That said, Rails isn’t going anywhere. JS frameworks are the hot thing (for whatever reason, I despise them for all sorts of reasons, but that’s not the point) for many new companies/projects, but there are very large companies whose products are built on Rails: Shopify, GitHub, GitLab, Zendesk, etc.

There’s too much radical changes. First from sprockets to webpacker and then import-maps and propshaft. And then the in-built Hotwire is so hard to grasp.

Would this not be viewed as adapting and keeping up with the trends? Webpack is terrible, but that’s what the JS world went with so Rails adopted it. Now there’s ESbuild, import-maps, and Hotwire. Rails supports all of them (import-maps, by the way, is a web standard, not a Rails specific thing… and I love using it). You don’t need to use them and can pick which works best for your product/project. That’s a benefit in my opinion.

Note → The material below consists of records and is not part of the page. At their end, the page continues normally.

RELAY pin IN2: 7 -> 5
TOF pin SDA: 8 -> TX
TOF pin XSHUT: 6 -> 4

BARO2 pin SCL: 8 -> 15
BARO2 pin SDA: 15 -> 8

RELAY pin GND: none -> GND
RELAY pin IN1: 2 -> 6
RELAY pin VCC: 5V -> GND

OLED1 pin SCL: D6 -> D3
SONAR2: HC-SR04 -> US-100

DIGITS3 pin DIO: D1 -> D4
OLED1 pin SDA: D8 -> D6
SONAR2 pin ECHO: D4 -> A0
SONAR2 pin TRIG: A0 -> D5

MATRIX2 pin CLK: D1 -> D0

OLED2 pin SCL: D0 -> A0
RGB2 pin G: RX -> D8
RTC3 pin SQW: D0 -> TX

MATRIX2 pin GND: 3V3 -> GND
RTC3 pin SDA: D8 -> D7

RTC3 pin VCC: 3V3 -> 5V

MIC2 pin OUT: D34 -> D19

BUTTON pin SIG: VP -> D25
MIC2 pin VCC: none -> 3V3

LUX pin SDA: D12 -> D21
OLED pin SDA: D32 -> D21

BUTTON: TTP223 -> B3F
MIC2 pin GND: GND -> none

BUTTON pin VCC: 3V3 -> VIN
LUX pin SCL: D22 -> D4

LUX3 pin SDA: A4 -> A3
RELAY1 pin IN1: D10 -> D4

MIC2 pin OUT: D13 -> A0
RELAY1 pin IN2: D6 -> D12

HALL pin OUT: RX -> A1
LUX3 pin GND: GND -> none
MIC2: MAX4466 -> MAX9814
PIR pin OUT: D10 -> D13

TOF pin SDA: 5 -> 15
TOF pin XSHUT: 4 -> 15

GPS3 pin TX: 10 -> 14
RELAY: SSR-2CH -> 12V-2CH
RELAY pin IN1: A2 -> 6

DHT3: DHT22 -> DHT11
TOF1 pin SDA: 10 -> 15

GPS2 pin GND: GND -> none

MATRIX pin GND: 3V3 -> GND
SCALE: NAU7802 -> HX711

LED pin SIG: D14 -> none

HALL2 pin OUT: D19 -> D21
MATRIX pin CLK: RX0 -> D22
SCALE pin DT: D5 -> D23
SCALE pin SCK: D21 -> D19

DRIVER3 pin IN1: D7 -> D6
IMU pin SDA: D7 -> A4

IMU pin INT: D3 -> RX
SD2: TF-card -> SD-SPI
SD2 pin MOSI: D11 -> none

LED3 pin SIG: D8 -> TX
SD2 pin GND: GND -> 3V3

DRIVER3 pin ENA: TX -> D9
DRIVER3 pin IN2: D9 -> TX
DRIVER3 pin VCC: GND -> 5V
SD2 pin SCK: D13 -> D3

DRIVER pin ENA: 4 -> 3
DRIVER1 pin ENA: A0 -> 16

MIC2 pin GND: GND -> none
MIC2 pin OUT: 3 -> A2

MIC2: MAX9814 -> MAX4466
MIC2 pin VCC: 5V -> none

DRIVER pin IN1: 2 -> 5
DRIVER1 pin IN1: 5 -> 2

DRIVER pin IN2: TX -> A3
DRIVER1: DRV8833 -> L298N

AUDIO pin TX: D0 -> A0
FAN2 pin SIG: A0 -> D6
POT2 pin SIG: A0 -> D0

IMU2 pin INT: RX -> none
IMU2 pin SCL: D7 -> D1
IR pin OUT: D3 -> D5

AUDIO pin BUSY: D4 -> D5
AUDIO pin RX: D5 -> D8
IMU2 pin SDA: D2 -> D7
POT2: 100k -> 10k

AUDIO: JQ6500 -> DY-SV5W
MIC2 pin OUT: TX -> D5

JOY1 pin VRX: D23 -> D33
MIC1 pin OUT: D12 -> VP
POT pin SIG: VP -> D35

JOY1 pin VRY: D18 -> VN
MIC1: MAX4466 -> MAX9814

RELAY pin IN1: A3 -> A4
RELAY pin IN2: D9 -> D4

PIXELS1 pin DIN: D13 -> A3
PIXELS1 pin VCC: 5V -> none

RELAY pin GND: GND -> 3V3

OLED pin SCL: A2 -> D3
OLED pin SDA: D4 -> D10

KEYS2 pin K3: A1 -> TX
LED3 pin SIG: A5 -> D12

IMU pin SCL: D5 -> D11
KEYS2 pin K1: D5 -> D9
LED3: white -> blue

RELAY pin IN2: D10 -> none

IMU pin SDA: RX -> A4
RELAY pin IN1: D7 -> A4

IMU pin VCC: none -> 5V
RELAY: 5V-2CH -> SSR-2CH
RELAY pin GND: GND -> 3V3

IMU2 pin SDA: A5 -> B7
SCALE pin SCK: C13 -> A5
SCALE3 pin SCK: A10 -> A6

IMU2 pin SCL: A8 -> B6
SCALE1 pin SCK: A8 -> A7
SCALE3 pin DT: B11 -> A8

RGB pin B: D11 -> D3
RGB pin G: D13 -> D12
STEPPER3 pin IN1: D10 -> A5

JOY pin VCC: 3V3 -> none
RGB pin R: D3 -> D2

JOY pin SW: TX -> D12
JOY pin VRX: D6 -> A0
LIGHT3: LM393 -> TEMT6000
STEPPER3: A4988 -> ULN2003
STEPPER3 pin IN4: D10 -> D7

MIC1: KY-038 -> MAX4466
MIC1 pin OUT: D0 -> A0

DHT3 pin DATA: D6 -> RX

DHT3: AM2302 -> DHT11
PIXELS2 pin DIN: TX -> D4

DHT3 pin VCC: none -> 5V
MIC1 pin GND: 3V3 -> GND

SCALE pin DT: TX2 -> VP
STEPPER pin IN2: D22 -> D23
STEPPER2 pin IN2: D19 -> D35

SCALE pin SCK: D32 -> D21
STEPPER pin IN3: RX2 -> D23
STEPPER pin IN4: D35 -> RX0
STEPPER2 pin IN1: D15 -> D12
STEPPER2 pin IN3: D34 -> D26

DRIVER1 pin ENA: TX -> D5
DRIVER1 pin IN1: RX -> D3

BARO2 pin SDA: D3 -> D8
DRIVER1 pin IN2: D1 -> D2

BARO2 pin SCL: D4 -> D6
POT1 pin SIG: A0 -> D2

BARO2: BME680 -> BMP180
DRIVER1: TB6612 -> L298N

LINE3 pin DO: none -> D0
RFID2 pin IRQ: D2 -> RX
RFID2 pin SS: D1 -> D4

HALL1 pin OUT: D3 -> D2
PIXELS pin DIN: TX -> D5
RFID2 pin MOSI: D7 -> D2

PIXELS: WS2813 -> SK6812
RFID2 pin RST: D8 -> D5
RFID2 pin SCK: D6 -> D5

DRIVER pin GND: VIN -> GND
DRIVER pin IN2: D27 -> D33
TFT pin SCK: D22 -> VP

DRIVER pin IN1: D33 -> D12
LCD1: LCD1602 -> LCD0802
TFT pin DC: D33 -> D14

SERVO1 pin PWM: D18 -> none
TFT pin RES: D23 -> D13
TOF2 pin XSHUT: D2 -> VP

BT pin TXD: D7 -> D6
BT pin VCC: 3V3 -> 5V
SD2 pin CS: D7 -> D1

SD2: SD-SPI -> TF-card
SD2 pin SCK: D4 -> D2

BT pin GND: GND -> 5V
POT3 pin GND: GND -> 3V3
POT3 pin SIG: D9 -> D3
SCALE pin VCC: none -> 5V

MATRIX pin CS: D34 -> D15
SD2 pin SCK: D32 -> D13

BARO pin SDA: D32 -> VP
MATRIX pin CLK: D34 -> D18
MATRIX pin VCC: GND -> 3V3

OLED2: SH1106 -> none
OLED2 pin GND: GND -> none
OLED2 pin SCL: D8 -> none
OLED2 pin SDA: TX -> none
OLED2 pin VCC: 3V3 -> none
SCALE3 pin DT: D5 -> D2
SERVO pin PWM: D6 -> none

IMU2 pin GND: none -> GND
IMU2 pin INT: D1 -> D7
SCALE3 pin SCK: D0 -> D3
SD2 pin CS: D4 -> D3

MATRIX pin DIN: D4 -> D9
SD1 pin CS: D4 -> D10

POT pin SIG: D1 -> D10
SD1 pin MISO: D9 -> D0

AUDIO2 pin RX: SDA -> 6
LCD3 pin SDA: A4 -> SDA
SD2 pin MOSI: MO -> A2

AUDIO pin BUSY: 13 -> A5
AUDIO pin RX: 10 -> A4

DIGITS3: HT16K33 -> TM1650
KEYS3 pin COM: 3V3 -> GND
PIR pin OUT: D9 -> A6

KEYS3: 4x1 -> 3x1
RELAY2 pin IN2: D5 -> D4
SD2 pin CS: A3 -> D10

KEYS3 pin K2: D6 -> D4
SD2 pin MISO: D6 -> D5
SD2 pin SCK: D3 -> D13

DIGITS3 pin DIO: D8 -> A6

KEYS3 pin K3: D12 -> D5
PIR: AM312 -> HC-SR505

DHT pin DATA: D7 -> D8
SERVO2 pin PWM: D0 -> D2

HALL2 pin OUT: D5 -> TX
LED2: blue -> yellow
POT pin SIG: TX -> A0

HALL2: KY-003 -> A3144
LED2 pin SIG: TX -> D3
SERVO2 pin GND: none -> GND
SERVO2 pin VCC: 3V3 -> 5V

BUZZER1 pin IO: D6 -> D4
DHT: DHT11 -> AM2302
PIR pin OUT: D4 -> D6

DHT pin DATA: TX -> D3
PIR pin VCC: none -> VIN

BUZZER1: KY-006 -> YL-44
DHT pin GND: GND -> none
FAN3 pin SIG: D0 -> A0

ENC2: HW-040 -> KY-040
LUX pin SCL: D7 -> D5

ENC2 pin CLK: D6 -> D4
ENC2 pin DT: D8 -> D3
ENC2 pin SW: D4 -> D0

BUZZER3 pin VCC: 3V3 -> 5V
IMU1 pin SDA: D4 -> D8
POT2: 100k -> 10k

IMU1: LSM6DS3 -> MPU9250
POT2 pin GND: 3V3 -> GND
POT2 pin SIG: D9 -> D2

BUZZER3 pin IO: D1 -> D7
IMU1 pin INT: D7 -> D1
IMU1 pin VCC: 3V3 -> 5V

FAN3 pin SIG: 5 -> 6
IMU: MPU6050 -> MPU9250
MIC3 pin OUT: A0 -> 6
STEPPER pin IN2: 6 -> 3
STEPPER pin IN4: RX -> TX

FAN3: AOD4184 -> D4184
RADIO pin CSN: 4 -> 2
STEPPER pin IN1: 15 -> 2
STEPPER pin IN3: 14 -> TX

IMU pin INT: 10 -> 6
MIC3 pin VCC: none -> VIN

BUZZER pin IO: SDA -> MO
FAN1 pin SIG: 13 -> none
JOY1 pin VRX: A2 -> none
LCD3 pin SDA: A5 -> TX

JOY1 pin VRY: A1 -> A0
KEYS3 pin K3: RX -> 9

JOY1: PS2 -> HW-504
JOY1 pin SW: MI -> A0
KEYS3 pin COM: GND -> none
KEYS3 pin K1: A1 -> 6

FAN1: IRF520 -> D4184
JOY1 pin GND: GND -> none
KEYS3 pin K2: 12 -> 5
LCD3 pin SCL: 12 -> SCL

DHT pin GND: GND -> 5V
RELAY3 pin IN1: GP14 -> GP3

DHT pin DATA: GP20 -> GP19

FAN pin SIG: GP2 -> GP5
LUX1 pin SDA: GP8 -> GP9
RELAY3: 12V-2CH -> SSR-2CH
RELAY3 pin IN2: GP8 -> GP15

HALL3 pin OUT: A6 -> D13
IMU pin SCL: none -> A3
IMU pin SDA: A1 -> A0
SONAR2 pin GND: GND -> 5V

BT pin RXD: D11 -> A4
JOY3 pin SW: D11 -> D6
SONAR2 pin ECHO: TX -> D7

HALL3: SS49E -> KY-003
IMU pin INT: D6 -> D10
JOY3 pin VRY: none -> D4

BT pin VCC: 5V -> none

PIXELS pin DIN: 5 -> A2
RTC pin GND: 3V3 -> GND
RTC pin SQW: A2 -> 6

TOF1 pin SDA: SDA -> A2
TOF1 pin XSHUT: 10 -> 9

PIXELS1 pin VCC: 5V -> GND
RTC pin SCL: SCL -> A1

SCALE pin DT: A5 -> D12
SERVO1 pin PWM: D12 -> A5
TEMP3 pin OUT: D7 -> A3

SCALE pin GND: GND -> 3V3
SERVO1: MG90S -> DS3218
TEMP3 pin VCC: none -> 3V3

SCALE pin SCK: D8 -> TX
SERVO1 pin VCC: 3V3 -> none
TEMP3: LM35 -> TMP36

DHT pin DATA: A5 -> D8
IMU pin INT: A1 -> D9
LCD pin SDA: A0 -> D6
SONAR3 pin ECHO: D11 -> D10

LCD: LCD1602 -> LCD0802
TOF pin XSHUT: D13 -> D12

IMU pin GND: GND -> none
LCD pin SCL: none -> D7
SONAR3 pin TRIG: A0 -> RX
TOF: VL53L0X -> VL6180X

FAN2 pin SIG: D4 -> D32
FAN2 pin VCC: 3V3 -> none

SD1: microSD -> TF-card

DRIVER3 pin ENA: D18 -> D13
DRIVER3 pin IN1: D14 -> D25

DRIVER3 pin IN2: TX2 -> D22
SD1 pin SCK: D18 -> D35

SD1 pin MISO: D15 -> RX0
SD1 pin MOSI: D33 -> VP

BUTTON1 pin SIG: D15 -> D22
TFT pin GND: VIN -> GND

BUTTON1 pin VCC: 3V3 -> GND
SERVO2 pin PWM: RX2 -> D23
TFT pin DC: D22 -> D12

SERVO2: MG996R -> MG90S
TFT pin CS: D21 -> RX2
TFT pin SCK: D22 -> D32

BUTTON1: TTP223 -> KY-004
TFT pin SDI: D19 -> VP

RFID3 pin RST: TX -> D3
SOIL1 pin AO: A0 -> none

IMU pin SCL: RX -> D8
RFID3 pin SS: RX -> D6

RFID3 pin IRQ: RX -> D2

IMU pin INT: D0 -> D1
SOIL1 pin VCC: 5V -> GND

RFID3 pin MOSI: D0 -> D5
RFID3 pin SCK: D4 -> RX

I also used my Rails knowledge to contribute to GitLab because I was misinformed that open source contribution would increase my prospective of getting hired. I contributed for around six months, got rejected multiple times, and then stopped all contributions to GitLab.

GitLab certainly has that reputation. I don’t see how that’s a knock against Rails though. Shitty companies will be shitty companies regardless of what stack they use. Personally, I never contribute any code to projects that have a commercial organization behind them. If it’s not GPL licensed (or similar) you’re probably getting screwed by spending your time working on it.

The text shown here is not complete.